Charles Osborne, SUNDAY TELEGRAPH
'There is unlikely ever to be a more engrossing account of the life of Joseph Stalin than his huge biography.'

THE EVENING STANDARD
'a marvellously racy, gossipy study, based on immense research.'

DAILY TELEGRAPH
'Simon Sebag Montefiore's writing is caustic and superb and he wears his rigorous scholarship with style.'


Customer Reviews

Stop the world I want to get off2

It's a big read. I only wish these long-distance authors would try to remember most of us are just human. We need maps, diagrams, periodic summaries, Who's Who reminders, especially with the russian names. I switched off early and just went with the flow. It's a decent chronology but I found it devoid of any depth of explanation of the politics, the philosophical justification or the emotional detail to make it come to life.

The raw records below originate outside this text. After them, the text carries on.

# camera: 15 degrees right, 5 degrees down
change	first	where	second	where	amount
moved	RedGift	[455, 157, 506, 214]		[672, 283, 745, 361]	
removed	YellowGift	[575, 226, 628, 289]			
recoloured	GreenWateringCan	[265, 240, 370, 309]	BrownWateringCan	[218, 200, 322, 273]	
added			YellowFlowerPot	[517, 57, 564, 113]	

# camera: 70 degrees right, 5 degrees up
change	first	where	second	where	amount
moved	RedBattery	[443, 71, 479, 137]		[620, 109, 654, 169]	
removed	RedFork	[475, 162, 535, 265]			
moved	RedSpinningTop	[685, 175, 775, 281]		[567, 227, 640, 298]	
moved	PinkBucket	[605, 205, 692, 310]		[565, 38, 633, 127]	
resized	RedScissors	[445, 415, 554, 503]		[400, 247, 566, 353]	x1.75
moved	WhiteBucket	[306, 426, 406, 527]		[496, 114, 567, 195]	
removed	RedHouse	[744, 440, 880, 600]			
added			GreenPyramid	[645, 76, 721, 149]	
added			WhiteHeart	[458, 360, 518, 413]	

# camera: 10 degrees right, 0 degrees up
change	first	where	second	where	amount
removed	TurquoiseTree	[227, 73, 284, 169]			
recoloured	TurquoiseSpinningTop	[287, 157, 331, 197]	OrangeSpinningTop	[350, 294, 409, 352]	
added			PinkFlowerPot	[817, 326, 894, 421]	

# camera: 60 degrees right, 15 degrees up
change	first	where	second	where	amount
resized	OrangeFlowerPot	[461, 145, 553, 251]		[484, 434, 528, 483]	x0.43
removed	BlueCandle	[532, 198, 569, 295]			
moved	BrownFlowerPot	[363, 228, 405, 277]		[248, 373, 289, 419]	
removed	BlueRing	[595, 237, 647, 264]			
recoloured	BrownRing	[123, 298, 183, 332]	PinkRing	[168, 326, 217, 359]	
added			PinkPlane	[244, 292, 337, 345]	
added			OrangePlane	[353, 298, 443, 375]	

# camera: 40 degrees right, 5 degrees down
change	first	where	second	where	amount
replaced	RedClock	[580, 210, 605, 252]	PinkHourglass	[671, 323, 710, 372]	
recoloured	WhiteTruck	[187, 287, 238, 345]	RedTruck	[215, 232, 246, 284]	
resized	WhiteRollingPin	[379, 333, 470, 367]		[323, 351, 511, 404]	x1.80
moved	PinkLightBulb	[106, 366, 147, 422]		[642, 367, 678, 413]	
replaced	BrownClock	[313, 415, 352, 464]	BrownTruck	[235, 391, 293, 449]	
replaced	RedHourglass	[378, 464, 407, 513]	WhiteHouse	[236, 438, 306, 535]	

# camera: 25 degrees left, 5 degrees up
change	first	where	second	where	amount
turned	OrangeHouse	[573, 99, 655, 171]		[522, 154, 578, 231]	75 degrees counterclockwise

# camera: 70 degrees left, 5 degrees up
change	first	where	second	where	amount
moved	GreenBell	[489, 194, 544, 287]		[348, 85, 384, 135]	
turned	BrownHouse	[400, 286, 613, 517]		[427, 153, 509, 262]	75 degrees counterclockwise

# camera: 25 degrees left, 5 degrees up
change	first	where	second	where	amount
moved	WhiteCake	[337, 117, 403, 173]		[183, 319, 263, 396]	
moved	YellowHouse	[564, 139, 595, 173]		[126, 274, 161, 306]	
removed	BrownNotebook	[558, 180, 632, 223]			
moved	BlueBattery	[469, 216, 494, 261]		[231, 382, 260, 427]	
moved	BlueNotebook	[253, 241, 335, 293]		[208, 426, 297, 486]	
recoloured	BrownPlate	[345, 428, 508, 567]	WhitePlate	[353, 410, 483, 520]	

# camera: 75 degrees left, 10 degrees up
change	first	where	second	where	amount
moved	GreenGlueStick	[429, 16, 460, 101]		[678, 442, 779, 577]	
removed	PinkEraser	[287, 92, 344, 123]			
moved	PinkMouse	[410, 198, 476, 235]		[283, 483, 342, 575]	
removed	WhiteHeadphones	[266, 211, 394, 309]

The story of course is quite horrific, on a scale that makes you despair. If I had read this when I was fifteen, it would have soured my view of the world and its' 'leaders' for ever. It puts all the dolls house euro bickering that we have to put up with into perspective. Stalin's world with its' crooks and murderous cronies, sycophants and sadists, is all laid out like a circle of hell with every shade of pervert somehow finding his way to the centre of things. Scary that it's so reminiscent of all the other twentieth century egopaths that have got away with it, spreading their culture of terror, carried along on a bloody tide of self rightousness. The world's a dangerous place, ask any historian.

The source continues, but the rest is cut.